The second image. These signals are decoded by receptadas and Hermes-A earth station installed by EXA in Guayaquil. And over the Internet will reach young children and school and college. If a student answers the question successfully access the camera Pegaso and see the planet from space live, as the astronauts from NASA.

"We want to create a generation of Titans in engineering, you see, hear, have contact with the space and know that this is not Chinese or alien or otherworldly," says Ronnie Nader, EXA COO. To execute this mission, EXA outlined a pilot. New World Colleges (Guayaquil), Academia Cotopaxi (Quito) and Rosa de Jesus Cordero (Cuenca) will be the first to see and apply information from Pegasus to their curricula. Then join other campuses.

The system will be similar to the 'A satellite classroom', applied since 2009. Through this group of children had access, in real time, American satellites NOAA-15, NOAA-17, NOAA-18 and NOAA-19. They orbit the Earth every 90 minutes. They fly more than 800 miles high, reporting more than 30 climate variables. Margot Solberg's second grade teacher at the Academia Cotopaxi. Her students are between 7 and 8 years and meteorologists are small, able to download and analyze weather images.

"It's convenient. Between 2009 and 2010 we obtained data from a drought and the children learned to anticipate this kind of phenomenon and take precautions. " The graphics are captured by NOAA satellites. Then fetched by the Hermes A-Minotaur station, capable of connecting to the Internet permanently outer space. "We were the first to make that connection.
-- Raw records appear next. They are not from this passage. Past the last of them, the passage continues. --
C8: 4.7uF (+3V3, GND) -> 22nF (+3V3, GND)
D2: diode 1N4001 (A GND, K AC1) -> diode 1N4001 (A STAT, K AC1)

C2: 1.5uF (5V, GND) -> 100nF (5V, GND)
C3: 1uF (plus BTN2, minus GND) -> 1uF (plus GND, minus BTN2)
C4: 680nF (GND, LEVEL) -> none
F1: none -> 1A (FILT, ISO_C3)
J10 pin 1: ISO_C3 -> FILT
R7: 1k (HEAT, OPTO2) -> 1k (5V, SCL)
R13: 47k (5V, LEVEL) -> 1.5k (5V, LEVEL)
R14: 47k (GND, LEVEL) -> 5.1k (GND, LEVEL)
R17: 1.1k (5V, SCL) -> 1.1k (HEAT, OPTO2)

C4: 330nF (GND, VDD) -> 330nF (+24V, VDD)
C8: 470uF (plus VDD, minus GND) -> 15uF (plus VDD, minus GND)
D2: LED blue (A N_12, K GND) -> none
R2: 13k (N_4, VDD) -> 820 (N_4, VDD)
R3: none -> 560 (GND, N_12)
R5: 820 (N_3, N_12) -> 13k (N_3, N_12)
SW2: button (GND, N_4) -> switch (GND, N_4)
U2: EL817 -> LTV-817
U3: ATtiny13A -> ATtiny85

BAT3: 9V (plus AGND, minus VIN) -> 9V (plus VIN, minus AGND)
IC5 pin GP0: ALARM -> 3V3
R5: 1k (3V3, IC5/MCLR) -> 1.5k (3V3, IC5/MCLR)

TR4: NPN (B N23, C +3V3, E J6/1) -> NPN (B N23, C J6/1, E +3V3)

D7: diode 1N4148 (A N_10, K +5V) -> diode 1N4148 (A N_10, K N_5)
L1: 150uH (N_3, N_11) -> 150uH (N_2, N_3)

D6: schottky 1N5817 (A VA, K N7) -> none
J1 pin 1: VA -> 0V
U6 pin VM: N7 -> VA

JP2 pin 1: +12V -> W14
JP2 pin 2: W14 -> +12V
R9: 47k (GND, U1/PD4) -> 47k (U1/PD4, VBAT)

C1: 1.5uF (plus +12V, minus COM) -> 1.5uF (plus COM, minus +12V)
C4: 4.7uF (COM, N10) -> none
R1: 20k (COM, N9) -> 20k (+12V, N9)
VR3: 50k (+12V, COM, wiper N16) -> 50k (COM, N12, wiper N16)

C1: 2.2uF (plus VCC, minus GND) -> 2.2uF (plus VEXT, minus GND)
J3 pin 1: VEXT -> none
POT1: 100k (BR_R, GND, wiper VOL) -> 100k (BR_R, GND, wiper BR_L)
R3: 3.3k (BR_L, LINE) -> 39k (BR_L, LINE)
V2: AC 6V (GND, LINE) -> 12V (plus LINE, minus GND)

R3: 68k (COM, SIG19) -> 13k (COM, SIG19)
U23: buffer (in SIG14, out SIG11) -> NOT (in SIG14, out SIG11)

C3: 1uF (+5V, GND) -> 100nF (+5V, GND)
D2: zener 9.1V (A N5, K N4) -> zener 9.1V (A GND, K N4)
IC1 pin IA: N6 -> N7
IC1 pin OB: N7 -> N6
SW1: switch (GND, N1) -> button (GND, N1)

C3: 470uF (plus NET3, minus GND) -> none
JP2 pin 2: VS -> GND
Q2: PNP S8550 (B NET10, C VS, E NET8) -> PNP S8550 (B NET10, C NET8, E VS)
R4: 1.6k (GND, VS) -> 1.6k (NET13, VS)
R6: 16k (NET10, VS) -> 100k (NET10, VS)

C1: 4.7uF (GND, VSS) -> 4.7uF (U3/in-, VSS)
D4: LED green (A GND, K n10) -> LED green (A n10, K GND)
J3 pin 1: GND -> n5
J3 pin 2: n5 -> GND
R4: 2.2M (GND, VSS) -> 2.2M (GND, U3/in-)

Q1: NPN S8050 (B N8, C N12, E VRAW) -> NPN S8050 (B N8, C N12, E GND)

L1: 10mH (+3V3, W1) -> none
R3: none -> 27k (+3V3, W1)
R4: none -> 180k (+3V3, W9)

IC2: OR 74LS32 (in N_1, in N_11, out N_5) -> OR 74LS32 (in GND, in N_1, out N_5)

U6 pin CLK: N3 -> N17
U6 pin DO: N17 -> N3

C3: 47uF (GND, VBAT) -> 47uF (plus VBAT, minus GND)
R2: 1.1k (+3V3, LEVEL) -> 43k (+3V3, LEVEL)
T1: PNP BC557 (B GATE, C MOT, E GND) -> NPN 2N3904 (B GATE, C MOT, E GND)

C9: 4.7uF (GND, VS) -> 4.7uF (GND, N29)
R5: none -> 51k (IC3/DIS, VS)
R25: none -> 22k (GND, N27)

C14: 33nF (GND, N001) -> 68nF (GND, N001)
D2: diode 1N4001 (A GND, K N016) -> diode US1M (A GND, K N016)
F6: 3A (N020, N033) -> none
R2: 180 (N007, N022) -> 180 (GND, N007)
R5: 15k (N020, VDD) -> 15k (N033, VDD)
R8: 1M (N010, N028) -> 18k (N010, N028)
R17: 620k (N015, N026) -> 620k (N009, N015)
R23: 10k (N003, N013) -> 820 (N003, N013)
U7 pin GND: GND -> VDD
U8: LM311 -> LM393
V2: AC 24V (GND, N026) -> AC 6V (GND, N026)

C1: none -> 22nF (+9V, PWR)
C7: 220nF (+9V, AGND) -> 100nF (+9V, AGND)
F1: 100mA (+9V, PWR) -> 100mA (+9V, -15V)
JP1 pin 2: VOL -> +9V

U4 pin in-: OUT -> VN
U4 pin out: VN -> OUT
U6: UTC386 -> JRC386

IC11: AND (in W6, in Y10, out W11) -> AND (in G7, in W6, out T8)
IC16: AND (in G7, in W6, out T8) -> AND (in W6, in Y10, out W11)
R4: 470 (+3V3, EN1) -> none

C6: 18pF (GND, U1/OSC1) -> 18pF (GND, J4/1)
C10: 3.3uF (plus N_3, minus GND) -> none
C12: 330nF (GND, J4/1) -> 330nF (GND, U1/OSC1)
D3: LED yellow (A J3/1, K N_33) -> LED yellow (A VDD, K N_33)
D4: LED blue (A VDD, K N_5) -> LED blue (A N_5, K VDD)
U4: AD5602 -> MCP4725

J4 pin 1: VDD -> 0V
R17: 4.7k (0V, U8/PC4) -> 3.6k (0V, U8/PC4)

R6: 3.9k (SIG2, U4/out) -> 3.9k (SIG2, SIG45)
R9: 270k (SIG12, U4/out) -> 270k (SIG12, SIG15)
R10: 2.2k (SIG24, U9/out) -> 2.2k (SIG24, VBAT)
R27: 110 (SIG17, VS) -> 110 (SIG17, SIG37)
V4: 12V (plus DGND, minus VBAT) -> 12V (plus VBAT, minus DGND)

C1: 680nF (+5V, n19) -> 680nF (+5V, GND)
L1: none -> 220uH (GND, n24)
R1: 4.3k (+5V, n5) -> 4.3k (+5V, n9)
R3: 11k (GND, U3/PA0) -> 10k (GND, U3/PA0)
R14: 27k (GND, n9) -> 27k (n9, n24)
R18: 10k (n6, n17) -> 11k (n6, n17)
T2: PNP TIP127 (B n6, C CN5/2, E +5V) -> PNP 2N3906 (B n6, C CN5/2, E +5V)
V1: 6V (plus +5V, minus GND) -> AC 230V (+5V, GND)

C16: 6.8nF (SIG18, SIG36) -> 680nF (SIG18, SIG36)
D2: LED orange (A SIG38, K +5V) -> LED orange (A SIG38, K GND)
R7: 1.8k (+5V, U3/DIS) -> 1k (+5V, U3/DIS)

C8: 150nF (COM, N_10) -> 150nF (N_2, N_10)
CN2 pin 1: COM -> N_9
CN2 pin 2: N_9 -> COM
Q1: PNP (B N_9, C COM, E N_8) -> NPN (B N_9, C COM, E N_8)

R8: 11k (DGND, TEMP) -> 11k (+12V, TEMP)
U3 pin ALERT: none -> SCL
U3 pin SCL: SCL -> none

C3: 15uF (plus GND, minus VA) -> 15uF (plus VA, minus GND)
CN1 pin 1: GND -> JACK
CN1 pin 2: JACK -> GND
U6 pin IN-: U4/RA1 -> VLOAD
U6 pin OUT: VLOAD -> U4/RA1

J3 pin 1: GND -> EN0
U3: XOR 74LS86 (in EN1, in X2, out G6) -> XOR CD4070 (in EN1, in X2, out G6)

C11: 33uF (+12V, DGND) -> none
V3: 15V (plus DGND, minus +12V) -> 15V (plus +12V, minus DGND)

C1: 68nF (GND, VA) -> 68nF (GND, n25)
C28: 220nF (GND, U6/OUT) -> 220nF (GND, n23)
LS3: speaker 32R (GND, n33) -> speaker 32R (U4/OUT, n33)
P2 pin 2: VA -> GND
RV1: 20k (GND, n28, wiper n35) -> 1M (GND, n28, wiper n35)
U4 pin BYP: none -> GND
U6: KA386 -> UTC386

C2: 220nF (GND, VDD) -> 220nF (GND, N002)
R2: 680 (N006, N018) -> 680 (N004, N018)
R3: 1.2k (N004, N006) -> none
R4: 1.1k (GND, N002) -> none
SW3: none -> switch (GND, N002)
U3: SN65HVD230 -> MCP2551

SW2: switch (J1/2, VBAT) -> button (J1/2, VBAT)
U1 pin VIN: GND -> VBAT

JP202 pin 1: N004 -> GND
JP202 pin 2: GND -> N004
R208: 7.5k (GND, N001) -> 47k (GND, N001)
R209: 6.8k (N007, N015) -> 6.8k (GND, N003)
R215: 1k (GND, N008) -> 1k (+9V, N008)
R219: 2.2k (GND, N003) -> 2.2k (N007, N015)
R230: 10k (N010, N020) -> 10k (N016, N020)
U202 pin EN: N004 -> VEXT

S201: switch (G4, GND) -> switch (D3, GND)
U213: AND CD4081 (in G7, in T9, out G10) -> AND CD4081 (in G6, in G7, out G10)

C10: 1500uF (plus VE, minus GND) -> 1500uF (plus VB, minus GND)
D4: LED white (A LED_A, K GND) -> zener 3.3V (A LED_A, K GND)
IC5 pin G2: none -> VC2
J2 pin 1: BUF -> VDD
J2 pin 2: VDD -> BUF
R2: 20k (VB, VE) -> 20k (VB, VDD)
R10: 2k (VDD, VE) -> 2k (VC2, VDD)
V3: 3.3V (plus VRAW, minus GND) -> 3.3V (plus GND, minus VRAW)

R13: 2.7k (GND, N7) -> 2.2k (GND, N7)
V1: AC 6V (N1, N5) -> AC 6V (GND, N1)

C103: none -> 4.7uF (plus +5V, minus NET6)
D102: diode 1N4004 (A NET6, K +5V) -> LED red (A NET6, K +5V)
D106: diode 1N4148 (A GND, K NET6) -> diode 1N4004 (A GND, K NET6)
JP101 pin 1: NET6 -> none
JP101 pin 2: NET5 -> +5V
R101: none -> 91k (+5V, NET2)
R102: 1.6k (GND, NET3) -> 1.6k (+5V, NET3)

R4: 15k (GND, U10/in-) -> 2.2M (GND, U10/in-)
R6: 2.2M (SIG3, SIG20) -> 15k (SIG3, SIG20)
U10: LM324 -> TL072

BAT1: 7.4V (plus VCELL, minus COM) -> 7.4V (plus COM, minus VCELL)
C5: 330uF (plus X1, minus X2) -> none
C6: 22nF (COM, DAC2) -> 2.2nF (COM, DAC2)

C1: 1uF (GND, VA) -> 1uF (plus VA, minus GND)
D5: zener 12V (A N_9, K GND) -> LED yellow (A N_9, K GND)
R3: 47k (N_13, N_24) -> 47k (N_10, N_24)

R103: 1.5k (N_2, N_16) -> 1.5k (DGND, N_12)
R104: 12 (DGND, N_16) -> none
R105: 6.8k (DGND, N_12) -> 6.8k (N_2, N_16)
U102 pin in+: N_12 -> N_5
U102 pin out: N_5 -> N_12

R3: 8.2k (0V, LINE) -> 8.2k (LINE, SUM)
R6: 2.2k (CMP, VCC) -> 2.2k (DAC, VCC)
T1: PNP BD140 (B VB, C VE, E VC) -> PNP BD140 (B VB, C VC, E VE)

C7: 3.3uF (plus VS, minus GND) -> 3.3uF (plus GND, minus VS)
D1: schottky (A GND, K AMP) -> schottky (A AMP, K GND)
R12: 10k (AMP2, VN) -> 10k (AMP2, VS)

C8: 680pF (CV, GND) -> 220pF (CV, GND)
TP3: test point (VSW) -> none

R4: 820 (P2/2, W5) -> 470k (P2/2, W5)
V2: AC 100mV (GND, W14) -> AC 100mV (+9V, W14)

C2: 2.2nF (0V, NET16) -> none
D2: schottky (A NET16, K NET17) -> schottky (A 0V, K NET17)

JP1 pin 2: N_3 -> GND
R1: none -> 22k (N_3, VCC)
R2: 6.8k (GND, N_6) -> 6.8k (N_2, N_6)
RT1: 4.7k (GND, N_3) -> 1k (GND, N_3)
Innocently thought that earth stations already existed, like in the movies.

 But there was no such thing, it was just another Hollywood glamor, "says Nader. Deputy Minister of Telecommunications of the Information Society, Ricardo Quiroga, says the country is preparing to support the millions of downloads of the curious who want to look out the window of Pegasus. "4 or 5 years ago the country had just over 1000 miles of fiber optics.

Today we have over 12,000. That puts us in fiber optic capacity to assume the technological challenge that emit this signal mean video, live, to everyone ". At 22:00 on 20 November Pegaso take off from a Russian base.

Travel in a former nuclear missile, along with other 24 satellites of 11 nationalities. The freight cost USD 500,000 and will be funded by the Government. Two days after the release of data sent. Astronaut Nader says the first sign will be the national anthem echoing in the cosmos.

"It will take about 100 minutes to circle the Earth ... 12:00 when will pass through Ecuador. "


The Pegaso countdown flashes on the EXA site. The Friday night missing 95 days, 5 hours, 49 minutes, 5 seconds ... According to projections EXA, 937 seconds after liftoff Pegaso be ejected into orbit. At 1500 seconds display their antennae, which measure about 45 centimeters. The orbit of the NEE-01 Pegasus reach 900 km and an inclination of 98 °. Its design is 50% aluminum and 50% titanium. EXA created a simulation chamber to test space environment, with temperatures between -198 (frozen air) and 30 degrees.